The introduction of targeted therapies and checkpoint inhibitors in the past decade has improved the treatment landscape for patients with advanced or metastatic NSCLC, and for patients with advanced EGFR-mutated NSCLC, targeted therapy with EGFR TKIs offer higher response rates and PFS compared to chemotherapy.11 However, most patients eventually develop resistance to these therapies and subsequent therapies after EGFR TKI with platinum-based chemotherapy have limited efficacy with PFS of approximately 6.4 months.7,12

HER3 is a member of the EGFR family of receptor tyrosine kinases, which are associated with aberrant cell proliferation and survival.13 It is estimated that about 83% of all NSCLC tumors express the HER3 protein. Overexpression is associated with metastatic progression and decreased relapse-free survival.14

New treatment approaches are needed to overcome resistance and improve survival in EGFR-mutated NSCLC. Currently, there is no HER3 directed medicine approved for the treatment of any cancer.
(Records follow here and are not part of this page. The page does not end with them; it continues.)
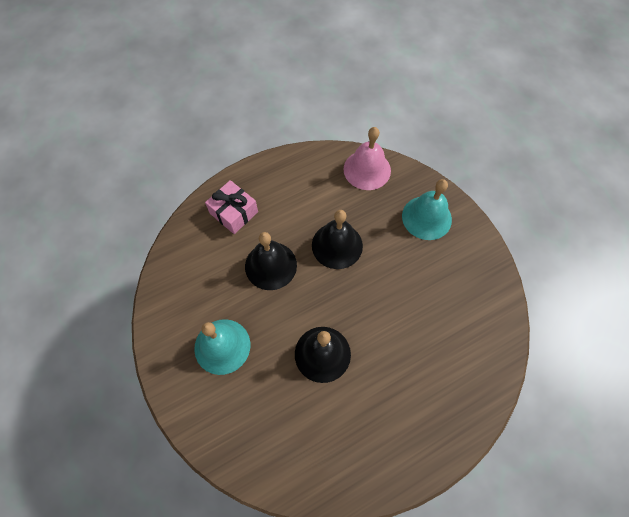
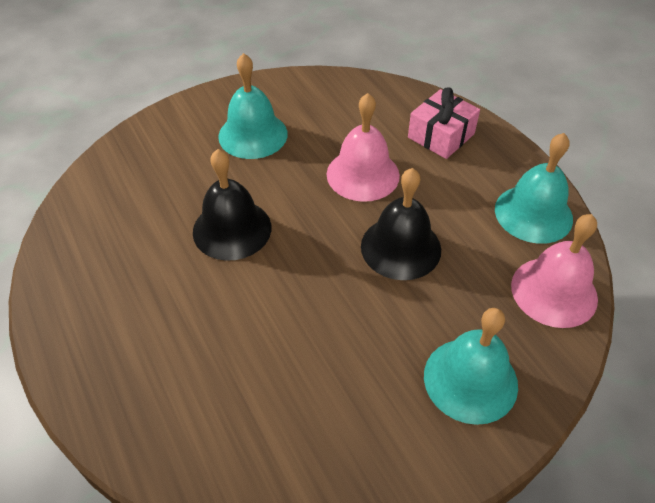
camera: 90 degrees right, 15 degrees down
(270, 265) = (363, 174): black bell -> pink bell
(308, 169) = (533, 213): none -> turquoise bell

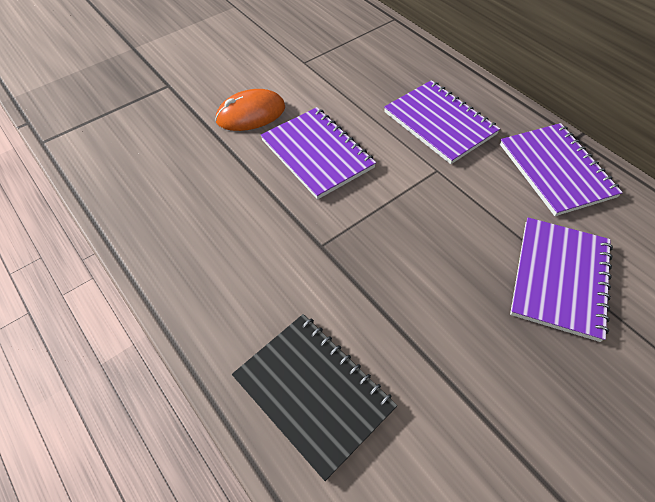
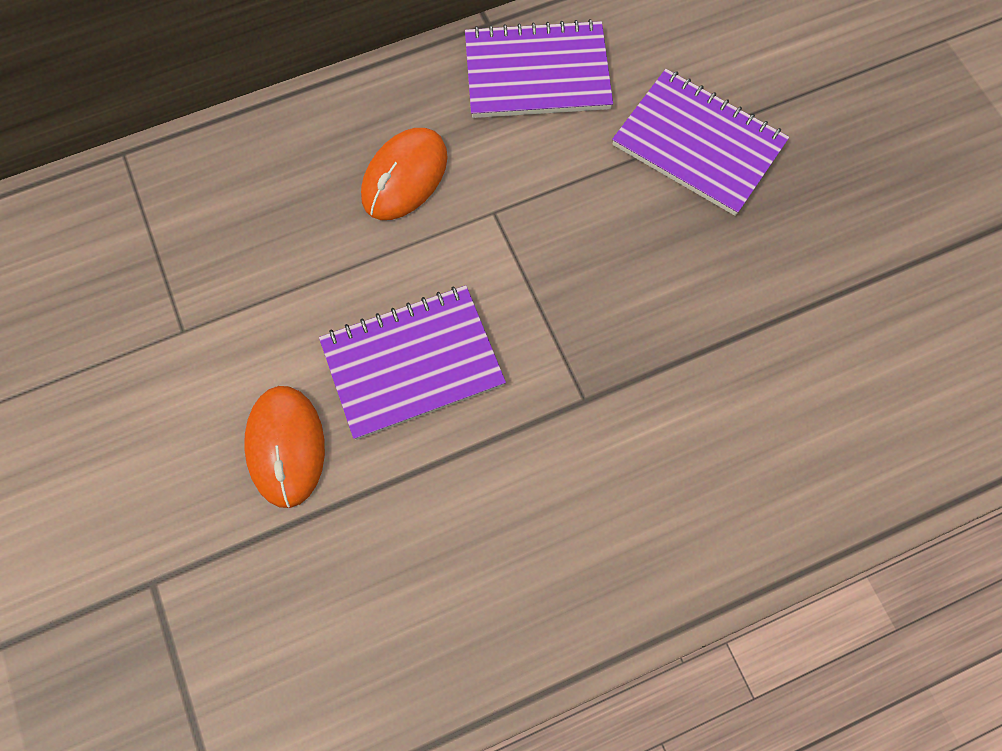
camera: 75 degrees left, 15 degrees up
(313, 393) = (791, 460): black notebook -> none
(439, 123) = (404, 176): purple notebook -> orange mouse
About Patritumab Deruxtecan

Patritumab deruxtecan (HER3-DXd) is one of three lead DXd ADCs in the oncology pipeline of Daiichi Sankyo. Designed using Daiichi Sankyo’s proprietary DXd ADC technology, patritumab deruxtecan is composed of a fully human anti-HER3 IgG1 monoclonal antibody attached to a number of topoisomerase I inhibitor payloads (an exatecan derivative, DXd) via tetrapeptide-based cleavable linkers.

Patritumab deruxtecan is currently being evaluated as both a monotherapy and in combination with other anticancer therapies. In addition to the HERTHENA-Lung02 trial, patritumab deruxtecan is being evaluated in HERTHENA-Lung01, a pivotal phase 2 trial in patients with EGFR-mutated locally advanced or metastatic NSCLC previously treated with a EGFR TKI and platinum-based chemotherapy; a phase 1 trial in combination with osimertinib in EGFR-mutated locally advanced or metastatic NSCLC; and a phase 1 trial in previously treated patients with unresectable or metastatic NSCLC. A phase 1/2 trial in HER3 expressing metastatic breast cancer also has been recently completed.

In December 2021, patritumab deruxtecan was granted Breakthrough Therapy Designation (BTD) by the U.S. Food and Drug Administration (FDA) for the treatment of patients with metastatic or locally advanced EGFR-mutated NSCLC with disease progression on or after treatment with a third-generation TKI and platinum-based therapies.

Patritumab deruxtecan is an investigational medicine that has not been approved for any indication in any country. Safety and efficacy have not been established.